If you want to advance a proposal, it's important to provide data to show that there is a problem. You list only one example. Moreover, I find that example unconvincing, as elaborated below. So I don't believe that you've met the burden of showing that this change would make a positive difference.


Regarding the specific example you linked to:

That's my edit you're referring to. If you believe the edit represents vandalism, the appropriate recourse is to flag it for a moderator, or take it to Meta.Politics.SE. But since you've highlighted it here to support your proposal, I will share my point of view on why that edit was valuable and suppressing it would have been detrimental to the site.

To get some background, you might want to take a look at the suggested edit, if you haven't already. Take a look at who approved it, and take a look at the edit summary. That might give helpful context.

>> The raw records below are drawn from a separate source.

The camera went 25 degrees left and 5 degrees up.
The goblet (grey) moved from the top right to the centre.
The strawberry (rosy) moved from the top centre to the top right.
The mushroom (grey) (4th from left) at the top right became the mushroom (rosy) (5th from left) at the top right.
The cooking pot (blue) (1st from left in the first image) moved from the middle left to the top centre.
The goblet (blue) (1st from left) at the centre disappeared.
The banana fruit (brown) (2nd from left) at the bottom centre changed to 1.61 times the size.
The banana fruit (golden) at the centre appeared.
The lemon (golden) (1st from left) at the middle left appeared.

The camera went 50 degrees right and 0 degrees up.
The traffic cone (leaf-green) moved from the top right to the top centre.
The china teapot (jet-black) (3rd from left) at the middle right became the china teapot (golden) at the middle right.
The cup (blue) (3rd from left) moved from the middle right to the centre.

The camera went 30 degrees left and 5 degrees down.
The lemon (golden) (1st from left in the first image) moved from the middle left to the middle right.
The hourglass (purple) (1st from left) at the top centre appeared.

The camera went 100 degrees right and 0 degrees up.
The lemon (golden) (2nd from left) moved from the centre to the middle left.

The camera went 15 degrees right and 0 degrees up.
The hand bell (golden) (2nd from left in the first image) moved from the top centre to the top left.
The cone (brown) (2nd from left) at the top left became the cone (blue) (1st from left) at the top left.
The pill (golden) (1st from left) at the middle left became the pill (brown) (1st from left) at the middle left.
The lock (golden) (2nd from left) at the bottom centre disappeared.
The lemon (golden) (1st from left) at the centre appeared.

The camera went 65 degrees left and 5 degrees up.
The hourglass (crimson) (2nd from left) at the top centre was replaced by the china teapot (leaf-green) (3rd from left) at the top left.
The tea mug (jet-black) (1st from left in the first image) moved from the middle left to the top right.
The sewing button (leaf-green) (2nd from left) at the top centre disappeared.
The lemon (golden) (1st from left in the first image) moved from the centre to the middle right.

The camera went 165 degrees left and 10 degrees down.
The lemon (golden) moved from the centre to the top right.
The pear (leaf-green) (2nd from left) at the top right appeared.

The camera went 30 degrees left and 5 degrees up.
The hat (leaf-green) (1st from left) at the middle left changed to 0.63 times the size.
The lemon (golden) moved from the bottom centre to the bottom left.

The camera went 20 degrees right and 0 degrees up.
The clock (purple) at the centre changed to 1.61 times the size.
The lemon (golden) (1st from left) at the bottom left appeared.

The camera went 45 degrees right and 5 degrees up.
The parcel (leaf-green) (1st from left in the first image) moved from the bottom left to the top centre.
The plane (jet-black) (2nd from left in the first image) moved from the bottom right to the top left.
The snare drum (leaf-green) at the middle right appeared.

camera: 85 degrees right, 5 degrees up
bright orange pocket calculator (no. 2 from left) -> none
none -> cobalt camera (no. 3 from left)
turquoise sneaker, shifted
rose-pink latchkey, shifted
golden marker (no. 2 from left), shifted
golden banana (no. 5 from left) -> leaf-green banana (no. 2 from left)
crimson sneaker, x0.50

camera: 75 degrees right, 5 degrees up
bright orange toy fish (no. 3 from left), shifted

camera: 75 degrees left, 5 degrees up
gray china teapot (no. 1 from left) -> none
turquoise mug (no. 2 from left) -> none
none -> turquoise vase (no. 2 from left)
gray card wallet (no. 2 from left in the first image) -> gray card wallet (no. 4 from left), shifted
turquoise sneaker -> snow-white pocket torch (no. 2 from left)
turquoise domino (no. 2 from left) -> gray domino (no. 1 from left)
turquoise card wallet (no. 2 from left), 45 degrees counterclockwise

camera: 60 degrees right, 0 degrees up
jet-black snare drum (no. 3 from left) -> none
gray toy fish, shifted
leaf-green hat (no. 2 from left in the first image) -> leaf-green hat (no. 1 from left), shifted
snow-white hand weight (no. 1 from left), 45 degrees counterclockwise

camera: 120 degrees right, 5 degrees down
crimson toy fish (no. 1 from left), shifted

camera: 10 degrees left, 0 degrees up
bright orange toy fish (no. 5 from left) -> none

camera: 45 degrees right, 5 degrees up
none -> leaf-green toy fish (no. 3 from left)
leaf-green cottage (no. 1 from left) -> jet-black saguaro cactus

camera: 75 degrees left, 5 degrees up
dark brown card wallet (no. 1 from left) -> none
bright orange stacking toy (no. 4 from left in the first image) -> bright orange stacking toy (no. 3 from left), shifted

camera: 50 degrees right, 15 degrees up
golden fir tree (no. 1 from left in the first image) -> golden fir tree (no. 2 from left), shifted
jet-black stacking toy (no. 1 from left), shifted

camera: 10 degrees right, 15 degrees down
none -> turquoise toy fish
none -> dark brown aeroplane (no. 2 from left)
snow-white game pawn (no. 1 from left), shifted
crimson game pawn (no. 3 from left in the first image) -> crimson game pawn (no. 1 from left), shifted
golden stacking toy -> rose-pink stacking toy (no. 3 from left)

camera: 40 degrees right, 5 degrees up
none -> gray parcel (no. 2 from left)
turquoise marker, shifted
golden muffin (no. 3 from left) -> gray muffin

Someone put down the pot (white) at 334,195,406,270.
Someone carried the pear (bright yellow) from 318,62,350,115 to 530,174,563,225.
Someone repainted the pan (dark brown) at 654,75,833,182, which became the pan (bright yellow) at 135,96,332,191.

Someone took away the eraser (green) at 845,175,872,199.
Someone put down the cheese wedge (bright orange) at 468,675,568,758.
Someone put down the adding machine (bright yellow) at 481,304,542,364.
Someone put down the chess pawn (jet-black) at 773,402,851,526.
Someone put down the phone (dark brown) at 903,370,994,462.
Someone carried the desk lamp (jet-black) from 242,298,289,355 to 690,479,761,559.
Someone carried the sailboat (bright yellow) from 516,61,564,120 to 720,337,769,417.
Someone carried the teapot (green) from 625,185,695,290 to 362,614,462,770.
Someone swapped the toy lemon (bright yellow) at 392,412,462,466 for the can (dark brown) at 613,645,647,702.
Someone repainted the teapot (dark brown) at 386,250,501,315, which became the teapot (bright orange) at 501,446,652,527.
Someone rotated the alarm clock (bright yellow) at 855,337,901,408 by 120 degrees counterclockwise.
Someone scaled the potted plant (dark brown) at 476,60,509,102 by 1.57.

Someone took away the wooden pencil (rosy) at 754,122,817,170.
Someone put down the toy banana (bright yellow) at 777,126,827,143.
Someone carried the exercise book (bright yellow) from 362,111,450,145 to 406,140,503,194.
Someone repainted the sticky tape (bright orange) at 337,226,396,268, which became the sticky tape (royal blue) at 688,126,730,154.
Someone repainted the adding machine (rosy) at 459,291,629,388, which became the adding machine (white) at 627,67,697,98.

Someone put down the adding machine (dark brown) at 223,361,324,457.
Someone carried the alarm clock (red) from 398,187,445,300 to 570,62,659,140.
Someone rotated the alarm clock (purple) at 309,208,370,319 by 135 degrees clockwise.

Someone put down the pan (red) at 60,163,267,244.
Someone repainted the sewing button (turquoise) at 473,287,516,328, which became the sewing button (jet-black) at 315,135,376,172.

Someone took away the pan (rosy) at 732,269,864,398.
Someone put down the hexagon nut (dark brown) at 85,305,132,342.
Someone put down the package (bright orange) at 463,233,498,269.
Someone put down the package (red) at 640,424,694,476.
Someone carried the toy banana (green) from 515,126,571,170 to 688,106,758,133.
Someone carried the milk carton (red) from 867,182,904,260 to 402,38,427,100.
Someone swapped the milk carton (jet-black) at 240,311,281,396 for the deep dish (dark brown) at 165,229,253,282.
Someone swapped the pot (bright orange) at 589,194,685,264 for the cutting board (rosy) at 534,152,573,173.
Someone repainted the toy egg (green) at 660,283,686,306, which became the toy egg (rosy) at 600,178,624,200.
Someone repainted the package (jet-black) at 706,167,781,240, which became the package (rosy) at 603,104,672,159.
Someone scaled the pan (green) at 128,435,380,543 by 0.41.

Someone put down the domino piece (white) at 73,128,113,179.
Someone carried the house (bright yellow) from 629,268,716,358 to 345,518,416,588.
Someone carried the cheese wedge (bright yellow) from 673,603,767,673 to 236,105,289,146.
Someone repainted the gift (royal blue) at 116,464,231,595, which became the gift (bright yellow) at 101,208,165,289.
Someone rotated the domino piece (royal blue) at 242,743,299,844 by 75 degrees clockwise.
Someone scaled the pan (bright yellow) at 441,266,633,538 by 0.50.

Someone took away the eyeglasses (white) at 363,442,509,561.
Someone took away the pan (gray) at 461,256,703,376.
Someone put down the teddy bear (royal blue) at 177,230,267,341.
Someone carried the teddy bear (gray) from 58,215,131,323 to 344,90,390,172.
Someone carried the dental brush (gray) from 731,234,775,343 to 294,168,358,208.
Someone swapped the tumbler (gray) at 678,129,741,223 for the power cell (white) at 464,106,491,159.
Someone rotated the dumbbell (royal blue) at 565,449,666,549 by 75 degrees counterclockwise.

As stated in the edit summary, the purpose of the edit was to revise the question to adopt a neutral point of view. Our purpose is to have a place where we can collaborate to build a repository of knowledge. It is not the purpose here to create a soapbox where people are invited to express their views, whatever they may be. It is not a place to spread propaganda, e.g., that one side in this conflict is the evil side. On Politics, questions should adopt a neutral point of view. The purpose of a question is to ask a question that will contribute to our mission, not to advocate a point of view. "Push questions" (questions that appear to be pushing a particular point of view) are not appropriate.

Before the edit, that question contained a lot of material that was not necessary to articulate the question, and could be interpreted as attempt to advance or promulgate a particular point of view. My understanding is that it was generating controversy. I think a reasonable response would have been to close the original question, but I attempted to save the question by proposing an edit to adopt a neutral point of view. If the edit is inappropriate, then I think the next-best response would have been to close the question (would you prefer that?). But I don't believe the edit was inappropriate.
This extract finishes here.